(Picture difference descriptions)
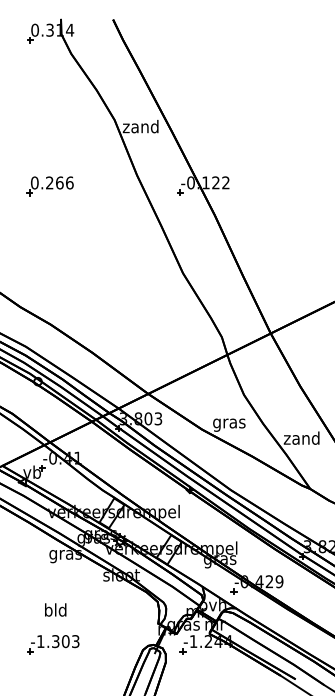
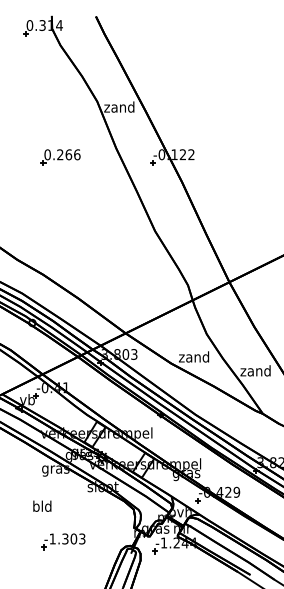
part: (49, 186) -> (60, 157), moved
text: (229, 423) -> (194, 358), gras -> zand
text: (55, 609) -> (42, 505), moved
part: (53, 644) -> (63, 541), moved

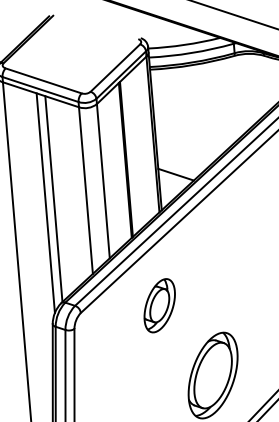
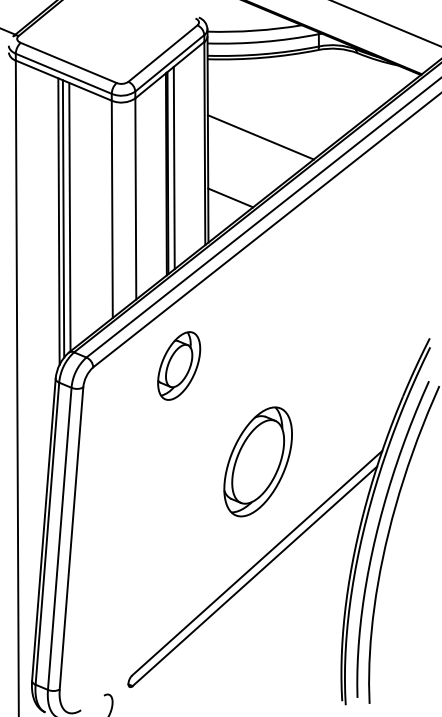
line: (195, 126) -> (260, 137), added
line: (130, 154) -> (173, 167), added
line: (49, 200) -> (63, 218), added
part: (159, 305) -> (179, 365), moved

• **PROBLEM**
When you return the records, keep every word unchanged and drop the pictures.

• **RESPONSE TO THE EXERCISE**
part: (49, 186) -> (60, 157), moved
text: (229, 423) -> (194, 358), gras -> zand
text: (55, 609) -> (42, 505), moved
part: (53, 644) -> (63, 541), moved

line: (195, 126) -> (260, 137), added
line: (130, 154) -> (173, 167), added
line: (49, 200) -> (63, 218), added
part: (159, 305) -> (179, 365), moved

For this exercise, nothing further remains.